Volvo Cars anuncia la reducción de un 75% sus emisiones de CO2 con el uso de acero y aluminio cero emisiones en 2030

Durante la última Cumbre del Clima COP28, Volvo Cars anunció que redoblará su plan de acción para cumplir uno de sus objetivos asociados a su plan de carbono neutralidad, uno de los más ambiciosos de la industria automotriz, con el objetivo de reducir las emisiones de CO2 en un 75% para el 2030, en comparación al primer plan establecido por la compañía en 2018.

    

Parte del plan desarrollado por Volvo Cars entorno a la neutralidad climática, pretende transformar a la compañía en un fabricante carbono neutral en 2040, reduciendo las emisiones de CO2 por vehículo en un 40% entre 2018 y 2025. Durante los primeros meses del 2023, la huella de carbono por vehículo bajó un 19% en comparación al primer valor presentado por la marca.

    

"La COP28 es un momento histórico de rendición de cuentas para la acción climática", afirma Javier Varela, director de operaciones y consejero delegado adjunto de Volvo Cars. "El mundo necesita urgentemente unirse y actuar, para evitar los peores efectos del cambio climático.

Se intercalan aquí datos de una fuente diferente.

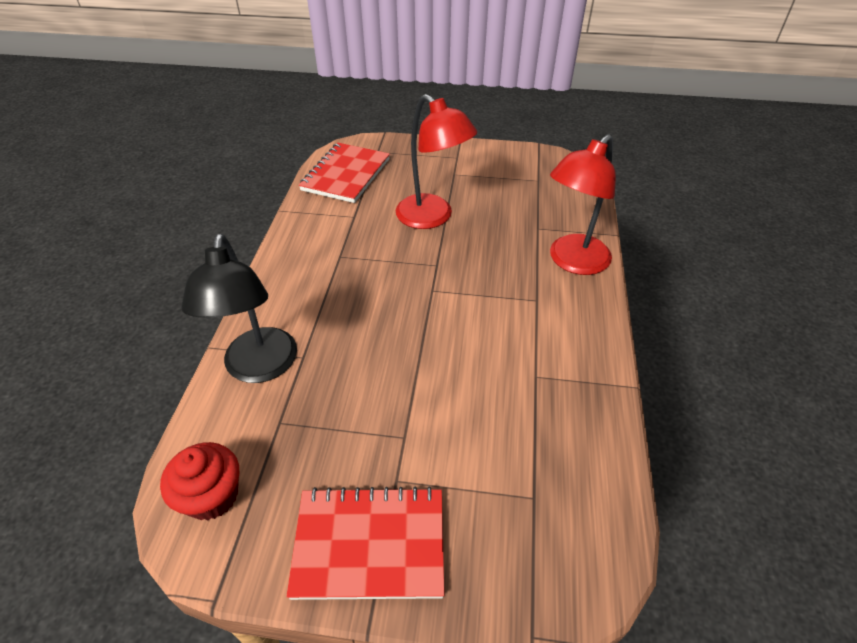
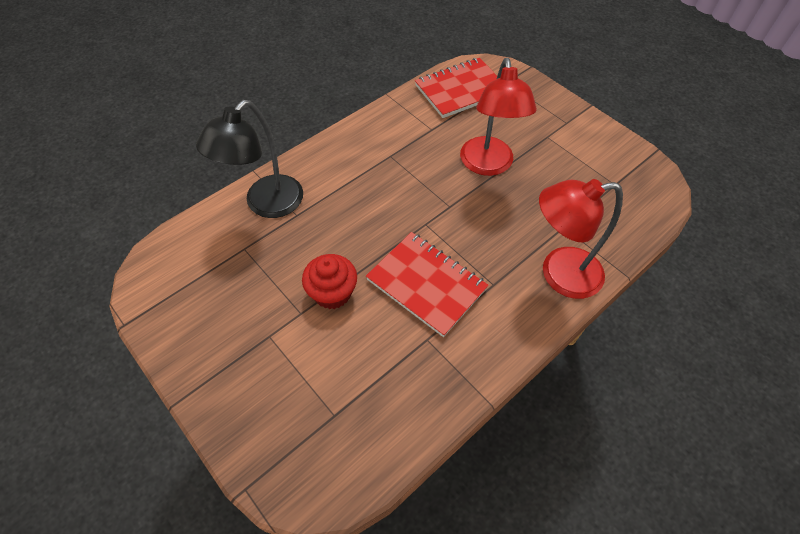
camera: 40 degrees right, 10 degrees up
(212, 496) = (172, 266): red cupcake -> red cupcake (332, 293)
(370, 544) = (218, 360): red notebook -> red notebook (426, 284)

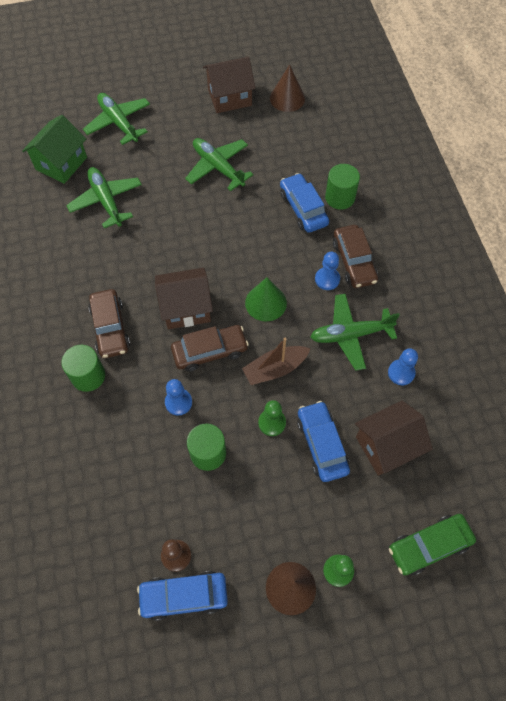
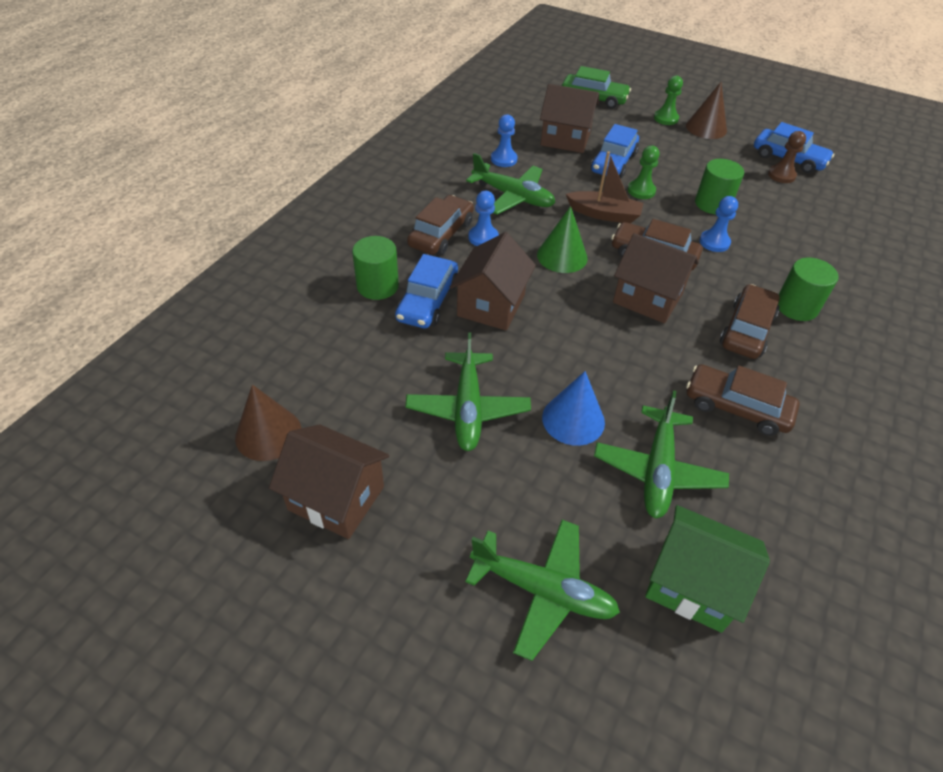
camera: 140 degrees left, 15 degrees down
(61, 163) = (692, 584): green house -> green house turned 45 degrees clockwise
(87, 265) = (736, 407): none -> brown car
(118, 122) = (543, 591): green plane -> green plane turned 75 degrees counterclockwise
(164, 197) = (573, 419): none -> blue cone
(268, 232) = (491, 305): none -> brown house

Nos comprometemos a hacer nuestra parte y pedimos a los líderes empresariales y políticos de todo el mundo que también hagan la suya”, agregó.

Este ambicioso objetivo de reducción de hasta un 75% para el 2030, le exige a la compañía seguir trabajando en su plan para vender solo automóviles eléctricos a partir de 2030, eliminando las emisiones de todo el portafolio de productos. Para ello, la marca sueca se asoció a la Coalición de los Primeros en Moverse (FMC) del Foro Económico Mundial y está invirtiendo, de manera paralela, en el desarrollo de nuevas tecnologías que apoyarán la transición de uso de acero carbono neutral.

    

Volvo Cars ha estado presente en la industria siderúrgica, a través de una colaboración con el productor de acero sueco SSAB, transformándose en el primer fabricante de automóviles que se asoció con esta empresa para explorar un acero de alta calidad y cero emisiones para la industria automovilística, el cuál tienen previsto utilizar a partir de 2026.

    

Esto, permitirá a la marca cumplir su último objetivo de reducir las emisiones de CO2 en toda la cadena de suministro y operaciones, incluyendo la logística, con el objetivo de disminuirlos en un 30% en cada uno de ellos en 2030, en comparación con la base de referencia de 2018. En 2022, el 69% de las operaciones en todas las fábricas de la marca funcionaban con energías limpias y renovables.